If nations conceive that the use of armed violence is losing its relevance as a criterion for the onset of war, what legitimizes the other forms of violence becomes more arbitrary and more a matter of perception. An example is Western sanctions on Russia after its invasion of Ukraine. The West stated these were a very limited response in lieu of acting more forcefully. However, the Russian leadership interpreted the sanctions as a form of warfare to engineer regime change in Russia.

Russia misinterpreted Western actions and intentions, its understanding colored with equal bits insecurity and paranoia. This can turn Western states’ actions into a perceived master plan to dismember Russia. Jonsson states this acknowledgement is not an argument against sanctions or similar measures because they can have ethical or strategic benefit, but rather a call for awareness among policymakers about the consequences when provocative words don’t match the stated limited intentions of actions.

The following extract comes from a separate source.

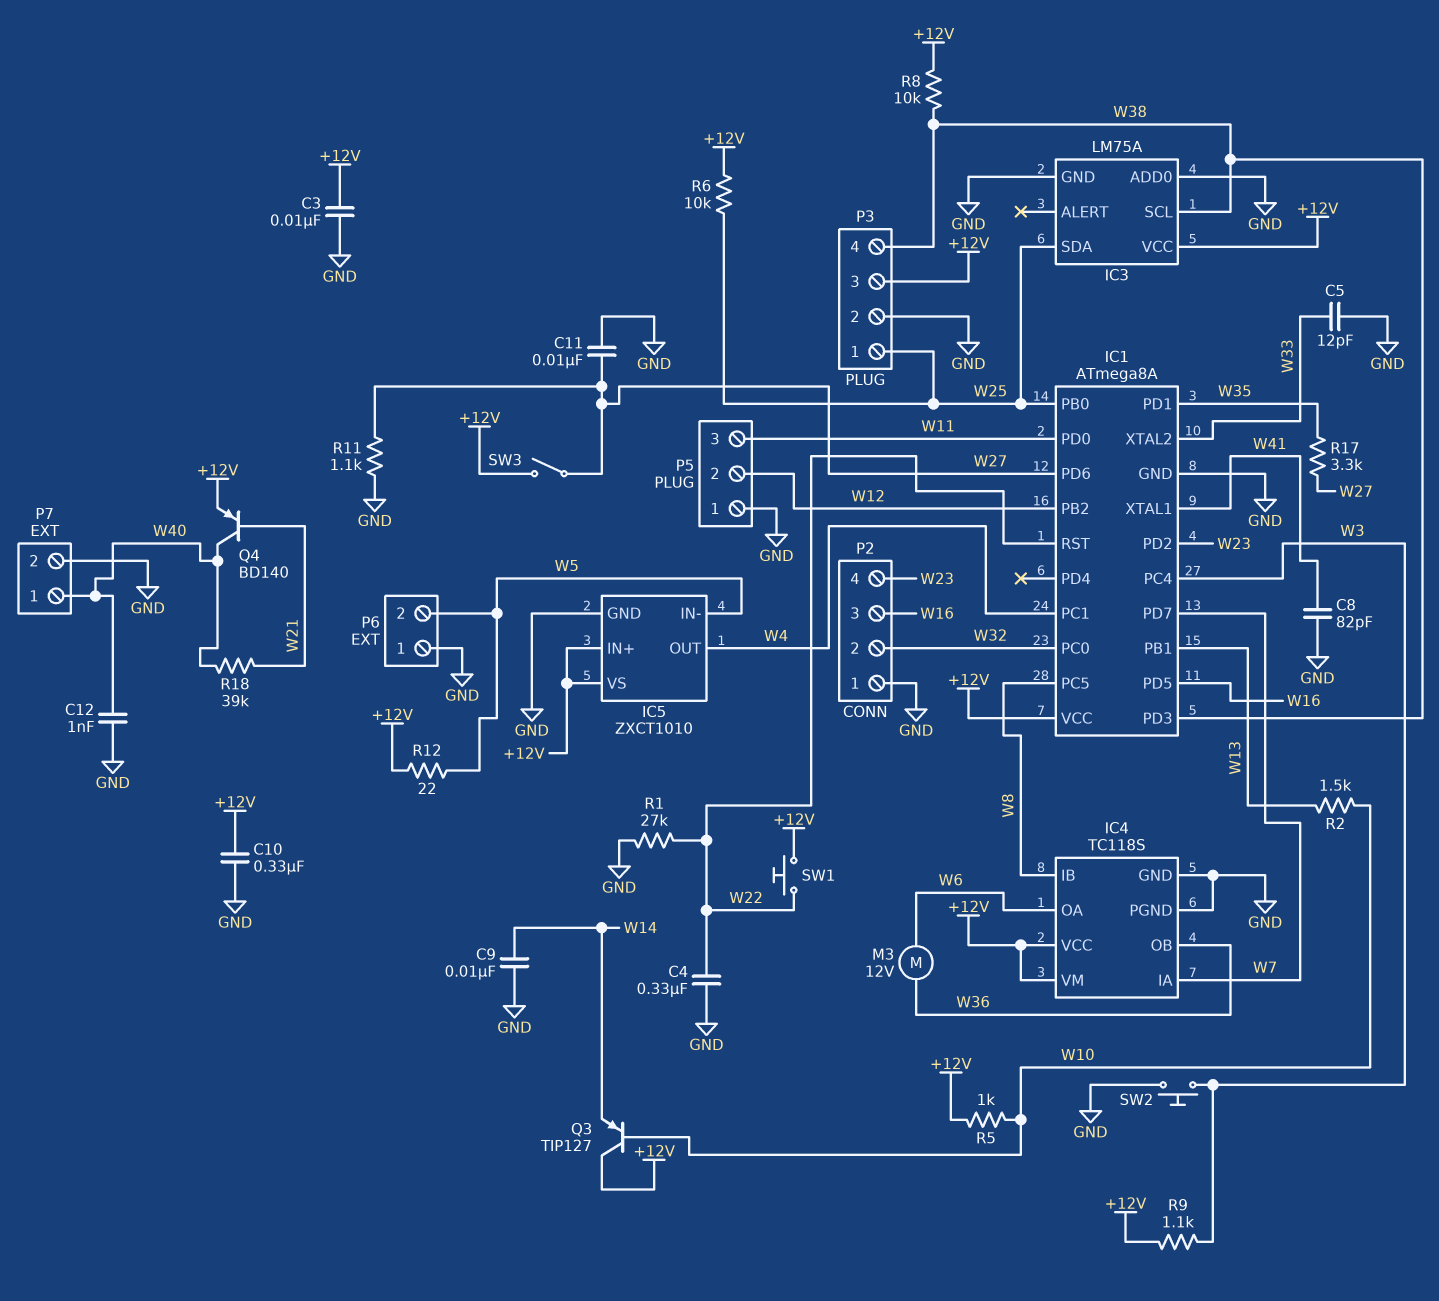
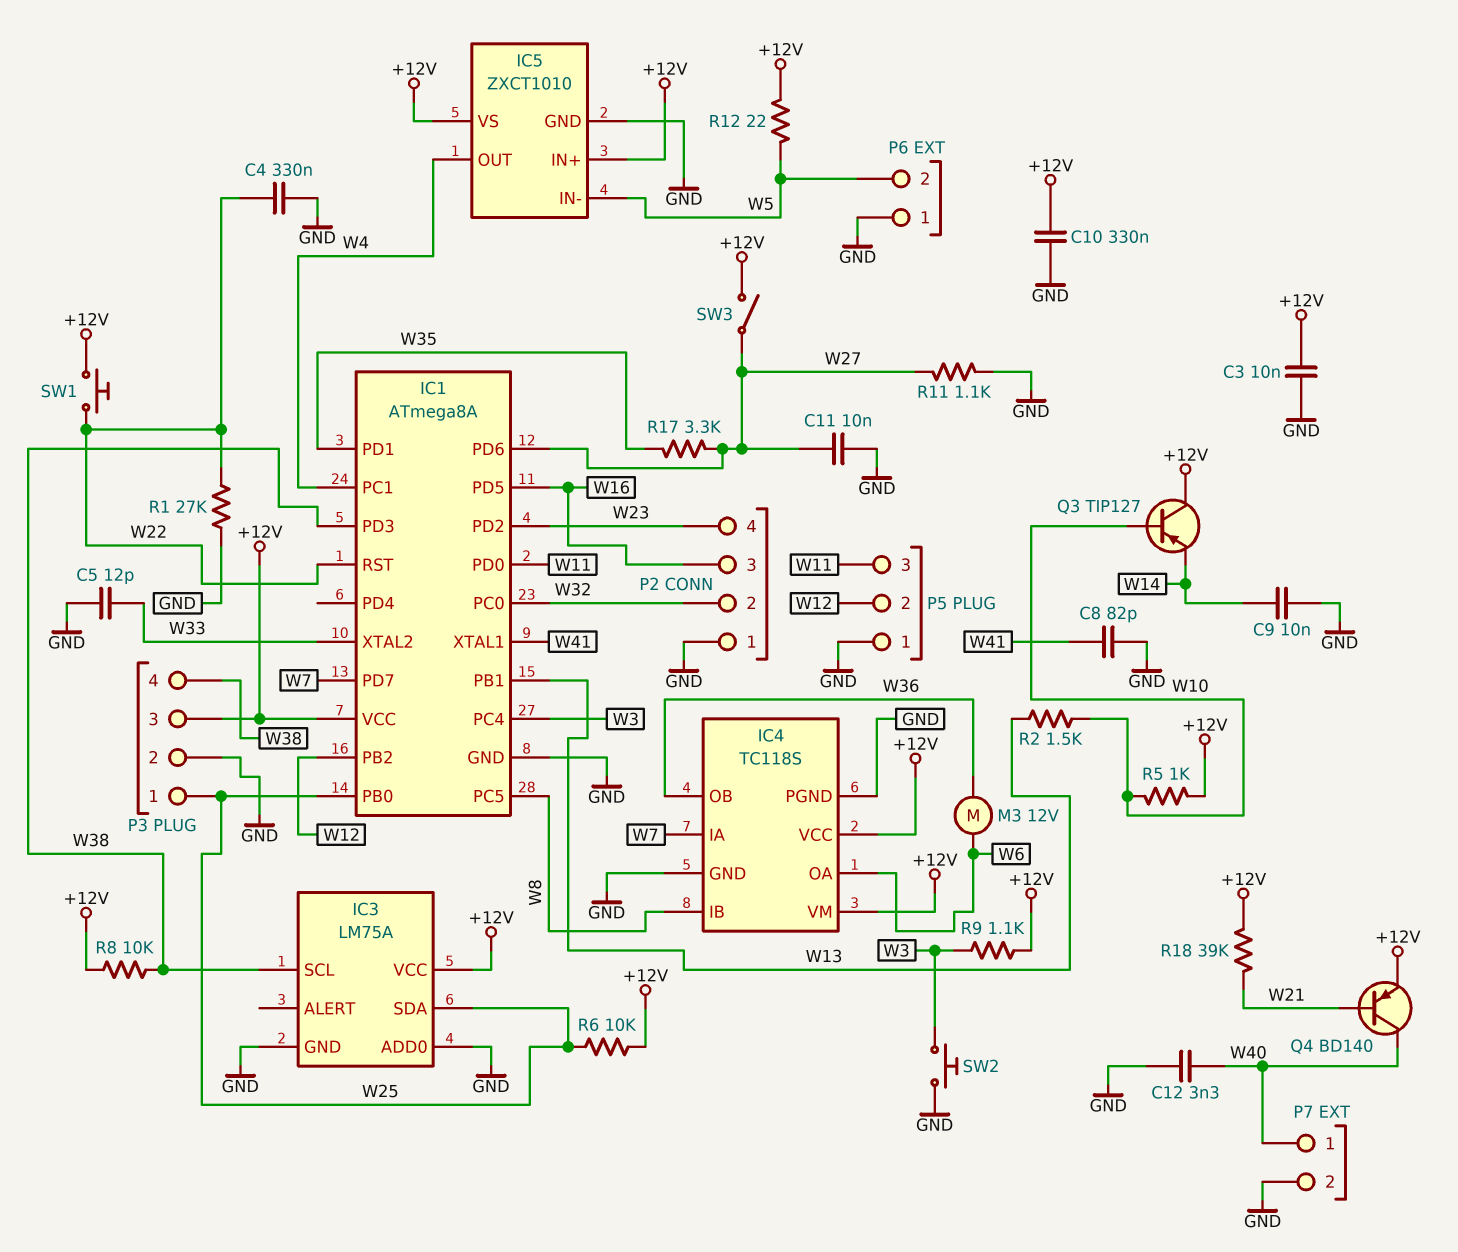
C12: 1nF (GND, W40) -> 3.3nF (GND, W40)
R18: 39k (W21, W40) -> 39k (+12V, W21)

The West first needs to acknowledge that its fundamental assumption about Russia is fallacious, Jonsson states. Western nations believe it is up to them to choose whether they enter a war with Russia, an assumption that underlies every action that simultaneously seeks to punish Russian hostility while “avoiding escalation.” The problem is that this view assumes the current situation is one of peace. A Russian leadership that sees itself and its interests targeted with nonmilitary subversion is one that equates such actions as equivalent to use of force — that is, as acts of war. Russia believes the West has blurred the traditional borderline between war and peace with such actions. The West does not. But, Jonsson reminds us, it is only necessary for one party to see itself in the blurred area for war to exist.

Maintaining that a war is active, albeit with nonmilitary means, Russia has expanded its tools in the information sphere. These span from state-controlled international news media and nongovernmental organizations to troll factories guided by the presidential administration and intelligence and security services’ active measures that are amplified in social media. All of these have a unified goal to undermine societal cohesion and support for Western unity, according to Jonsson.

What is Russia’s war aim? It wants to stop what it sees as the West’s encroachment into its spheres of influence in neighboring countries. It may even desire to reverse the tide. Hence, Russia’s approach seeks to destabilize not only the cohesion in individual states but also the broader West, which is manifested in the EU and NATO, Jonsson writes.

Because Russia views the West as having blurred the boundary between war and peace, it will respond in kind to further blur the battlefield with its own increased use of nonmilitary means. This understanding of battling an existential aggression underlies why Russia is more determined, more willing to take risks, and more proactive than a complacent West that believes itself to be in a period of peace. Even though Russia’s power base is weaker than the West’s, Jonsson states that to succeed a unified and determined West needs to acknowledge being in a conflict with Russia. Western policymakers need to be exposed to Russian thought on war and security to avoid the recurrent temptation to base their Russia policy on wishful thinking and best-case assumptions. Their own survival may depend upon it.